JMIR Publications

ABSTRACT

Background:

A long-acting implanted medication delivery device (IMDD) for HIV pre-exposure prophylaxis (PrEP) is in development in the Sustained Long-Action Prevention Against HIV (SLAP-HIV) trial. This strategy could provide an alternative to oral PrEP. Our mixed-methods study aimed to understand: 1) users’ experiences with a similar RIMDD for contraception, and 2) factors influencing the likelihood that gay/bisexual men (GBM) would use a proposed PrEP

Objective:

Our study aimed to understand: 1) users’ experiences with existing IMDDs for other indications, and 2) factors influencing the likelihood that gay/bisexual men (GBM) would use a PrEP IMDD.

Methods:

Work was completed in four stages. In Stage 1, we conducted a scientific literature review on existing IMDDs, focused on users’ experiences with the IMDD devices (as opposed to users’ experiences with the medications contained in the IMDD). In Stage 2, we reviewed videos on YouTube.com, focusing on the experiences of current/former contraceptive IMDD users, which are more commonly used than non-contraceptive IMDDs. In Stage 3, individuals who indicated use of an IMDD (for contraception, since these IMDDs are most similar to that in development in SLAP-HIV) in the last 5 years were recruited via an online questionnaire, advertised on Facebook. Eligible participants (n=12 individuals who liked IMDDs a lot; n=12 individuals who disliked IMDDs a lot) completed in-depth phone interviews (IDIs) about their experiences.
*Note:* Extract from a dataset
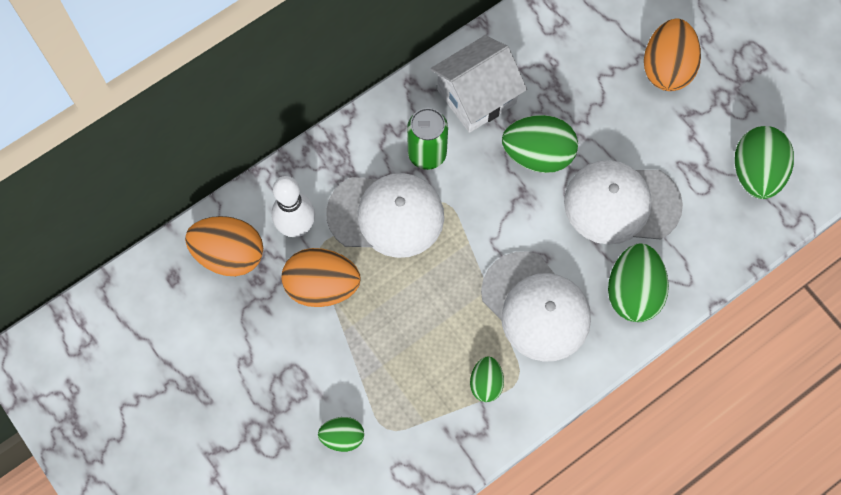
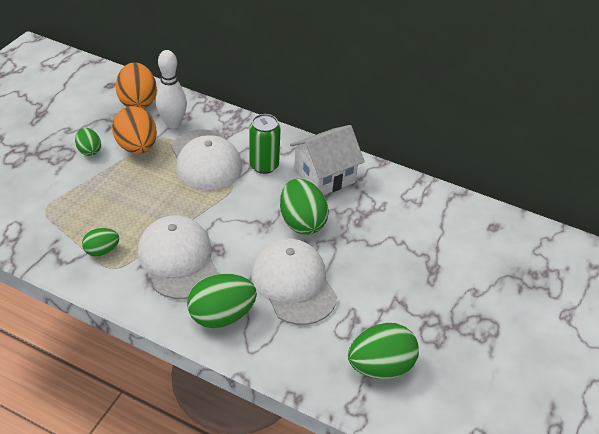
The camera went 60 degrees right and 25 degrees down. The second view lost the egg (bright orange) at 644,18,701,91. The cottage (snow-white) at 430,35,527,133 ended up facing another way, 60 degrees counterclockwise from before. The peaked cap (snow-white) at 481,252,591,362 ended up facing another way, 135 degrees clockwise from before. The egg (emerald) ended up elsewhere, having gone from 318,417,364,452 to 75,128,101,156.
In Stage 4, results from IDIs were used to develop an online survey for HIV-negative GBM to rate their likelihood of using a PrEP IMDD on a scale (1=very unlikely, 5=very likely) based on likely device characteristics and IMDD concerns identified in the IDIs.

Results:

In the scientific literature review (Stage 1), concerns about IMDDs that could apply to the PrEP IMDD in development included potential side-effects (e.g., headache), anticipated high cost of the device, misconceptions about IMDDs (e.g., specific contraindications), and difficulty accessing IMDDs. In the Stage 2 YouTube.com review, individuals who had used contraceptive IMDDs reported side-effects related to their device, though they were typically mild. In Stage 3, IMDD users reported that devices were comfortable, un-intrusive, and presented only minor discomforts (e.g., bruising) before/after insertion and removal. They mainly reported removing or disliking the device due to contraceptive-related side effects (e.g., prolonged menstruation). Participants in the Stage 4 quantitative survey (N=304) were mainly gay (86%), White (53%) or Latino (24%), cisgender men (97%); 31% were on oral PrEP. Not having to take a daily pill increased likeliness to use PrEP IMDDs (mean: 4.13). Requiring >1 device to achieve 1 year of protection (mean range: 1.79-2.94) mildly discouraged IMDD use. Participants did not mind moderate bruising, a small scar, tenderness and/or bleeding after insertion/removal, and an implant slightly larger than a matchstick (mean ratings: 3.18-3.69).

Conclusions:

PrEP IMDDs are promising among GBM. Implant features and insertion/removal-related concerns do not seem to discourage potential users. To ensure acceptability, PrEP IMDDs should require the fewest possible implants for the greatest protection duration.